Yürek burkan sözler: "11 yakınımı kaybettim. İçimdeki ateş söner mi?"

Hatay Reyhanlı’daki evinde 4 çocuğu ve eşiyle depreme yakalanan ve o anları dehşetti diye anlatan Cüneyt Cüneydoğlu, 11 yakını kaybettiğini söyledi.

Yürek burkan sözler: "11 yakınımı kaybettim. İçimdeki ateş söner mi?"

Yakınlarını kaybeden insanlar acının tarifini yapamıyor ve bu acıyı nasıl atlatacaklarını bilmediğini söylüyor. Çocuklar, korkulu ve kaygılı en ufak bir ses duyduğunda ağlıyor.

Depremde 11 yakını kaybeden kendi canını da zor kurtaran 39 yaşındaki çiftçi Cüneyt Cüneydoğlu, köylerindeki evinde ailesiyle taziyeleri kabul ediyor.

Deprem anını anlatmanın çok zor olduğunu söyleyen Cüneydoğlu, “Dehşetti, deprem olduğunda Reyhanlı’daydık çok kötü sallandık. Kendimizi çocuklarımızla hemen dışarı attık. Sonra köye geldik çünkü yüksek bina yok, dağlık ve güvenli. Çocuklarımızın psikolojisi bozuldu en ufak sallantıda kendilerini dışarıya atıyorlar. Bu felaketi nasıl atlatacağımızı bilmiyoruz" diye konuştu.

KUZENLERİNİ 14 SAAT SONRA ENKAZDAN ÇIKARDILAR

Antakya’da yaşayan kuzenlerinin enkazda kalıp hayatını kaybettiğini belirten Cüneydoğlu, “Mehmet Ali ve Meral 2 kuzenimiz 14 gün enkaz altında kaldı sonra cenazelerini alabildik. Onları enkazdan çıkarmak için çok çabaladık ama olmadı. Toplamda 11 yakınımızı kaybettik. En son 6.4 şiddetindeki depremde halamın çocukları Serhat ve Hüseyin çocuklarının eşyalarını çıkarırken enkaz altında kaldı. Yardımlar genelde Antakya tarafına gidiyor, eksiklerimiz var evlere de giremiyoruz. Çocuklarımızın kıyafetleri yok. Kuzenlerim de çocuklarına eşyaları almak için eve giriyor o anda deprem oldu öldüler" ifadelerini kullandı.

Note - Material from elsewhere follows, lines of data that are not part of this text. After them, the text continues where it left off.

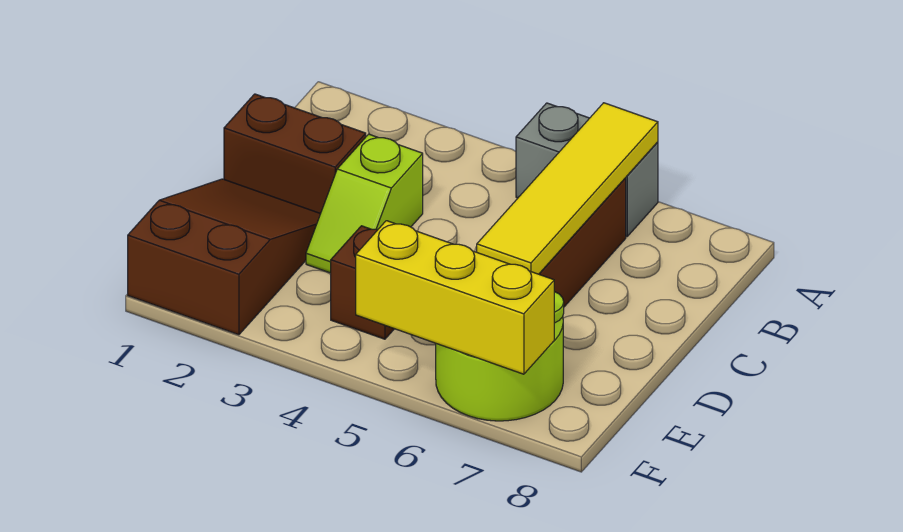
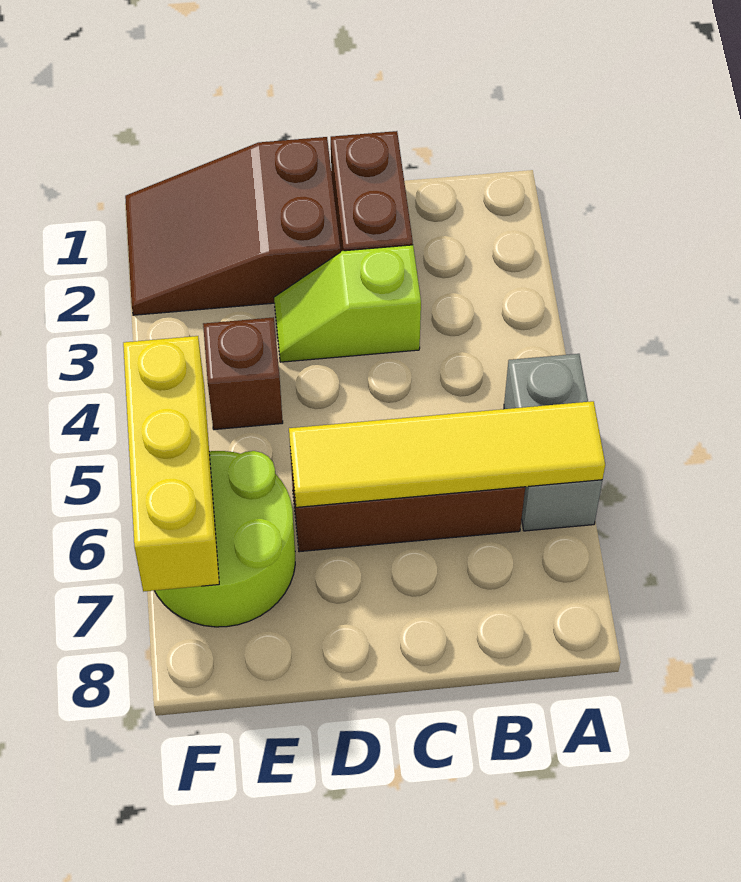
brown slope D1:F2 level 1 top F -> brown slope D1:F2 level 1 top D

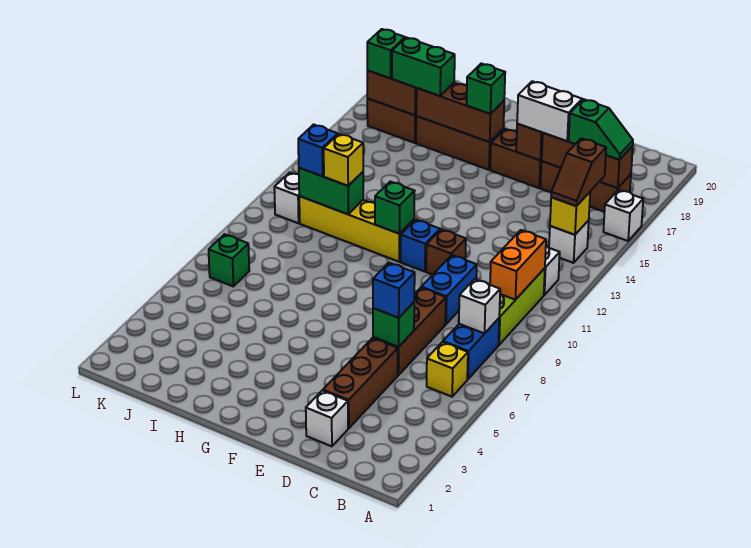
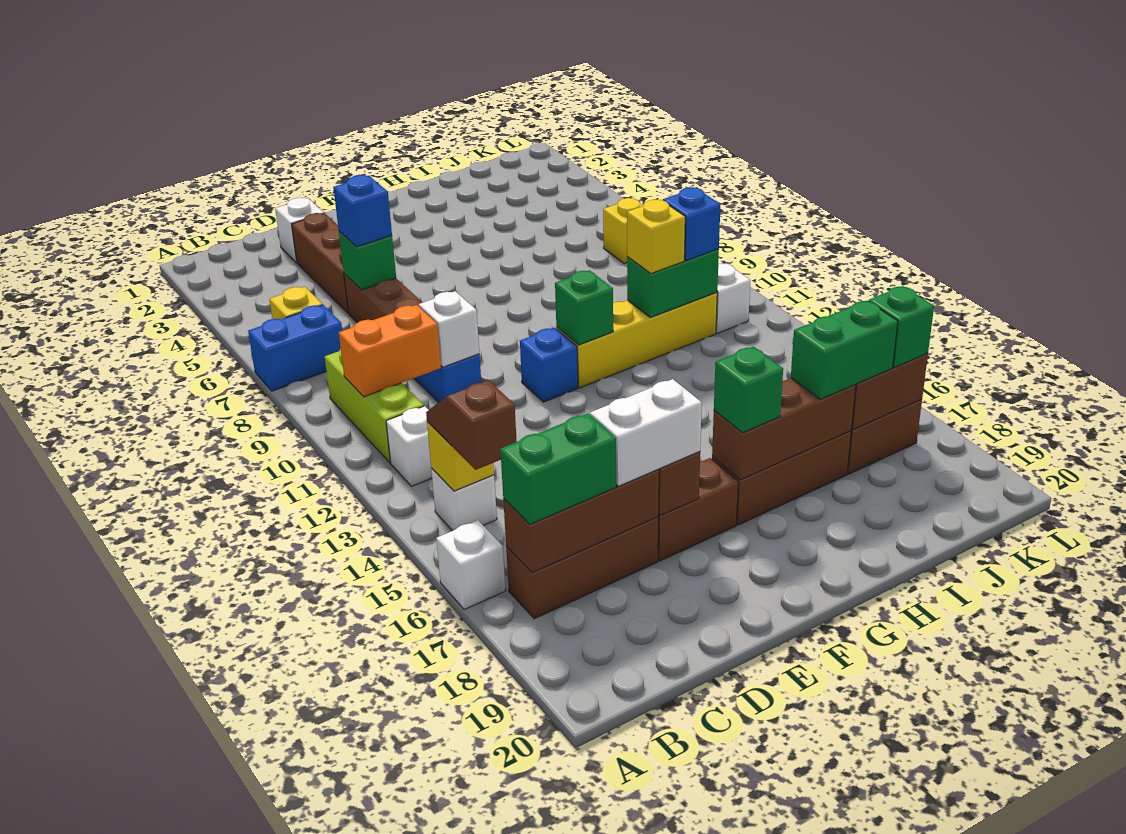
blue brick B7:B8 level 1 -> blue brick A7:B7 level 1
white brick B8 level 2 -> white brick D10 level 2
orange brick B10:B11 level 2 -> orange brick B10:C10 level 2
green slope B17:C17 level 3 top C -> green brick B17:C17 level 3
brown brick E11 level 1 -> none
green brick K7 level 1 -> yellow brick K7 level 1

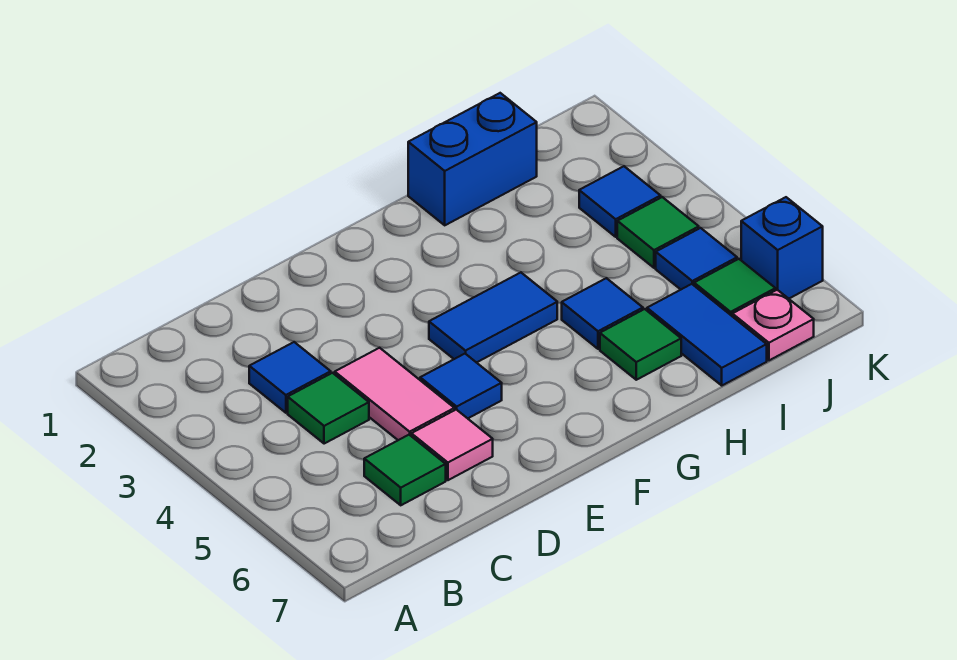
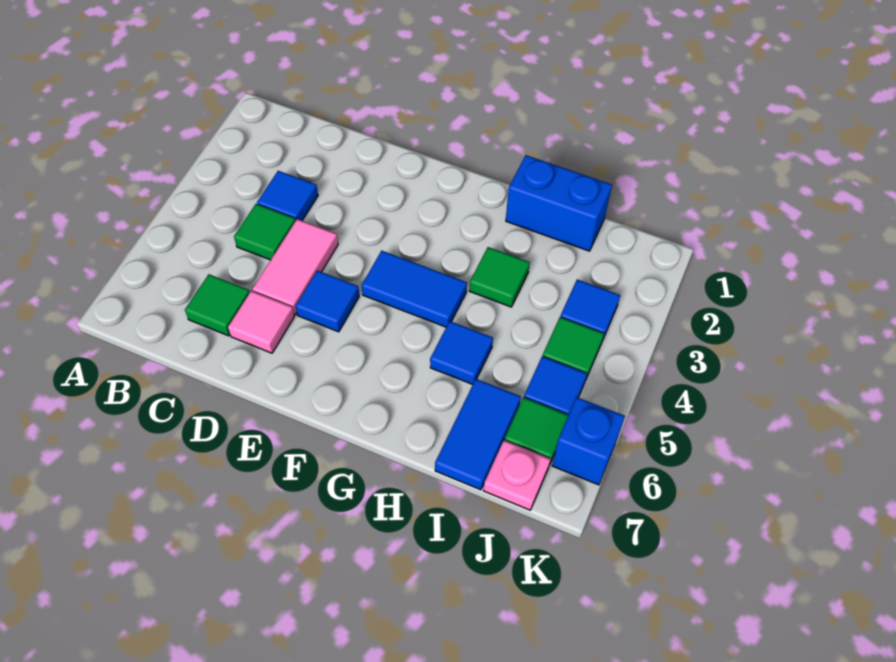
green tile H6 level 1 -> green tile H3 level 1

BİZİM ÇADIRA, ÇOCUKLARIN KIYAFETE İHTİYACI VAR

Gıdaya ve suya ihtiyaçlarının olmadığını aktaran Cüneydoğlu, “Çocukların gerçekten giyecek bir şeyi yok, alamıyoruz. Bankalar kapalı, bir çadırda 18 kişi kalıyoruz, çadıra çok ihtiyacımız var.  Köyde sadece anne ve babam yaşıyordu şu anda yanlarında 13 kişi kalıyoruz. Nüfus çoğaldı biz evlerde yatamıyoruz, çadır istiyoruz. Çocuklar çekyat sallansa kendini dışarı atıyor" dedi.

“FOTOĞRAFLARI VE ANILARIYLA TESELLİ BULUYORUZ"

İçlerinin yandığını söyleyen Cüneydoğlu, “İçimiz yanıyor, acı gün geçtikçe daha da çoğalıyor. Unutmaya çalışmak bir tarafa kendimizi fotoğrafları ve anılarıyla teselli ediyoruz. Mehmet Ali ve Meral ile pazar akşamı pazartesi için köyde mangal yapalım diye konuştuk ama sabahında öldüler. 11 canımız gitti kimse acıyı tarih edemez. Kuzenlerimle abi kardeş gibiydik, birbirimizi çok severdik.  Babam, amcalarım psikolojik olarak çöktü, yoklar" diye konuştu.

“ÖLEN KUZENİMİN 8 ÇOCUĞU VARDI HEPSİ PERİŞAN"

Savaş çıksa bu kadar kötü olmayacağını dile getiren Cüneydoğlu, “Ölen halamın oğlunun 8 çocuğu vardı, hepsi perişan. Amcamın çocukları çocuklarıyla beraber hayatını kaybetti, arkalarında hiç kimse kalmadı. Savaş yaşasaydık herhalde bu kadar kötü olmazdı. Servet’in eski patronu İstanbul’da o 8 çocuğun ömür boyu okul masraflarını karşılayacak. Bize öyle söylendi, kendi aramızda da bir şeyler yapmaya çalışacağız. Gelecekten depremsiz bir hayat bekliyorum, deprem olmasın yeter" ifadelerini kullandı.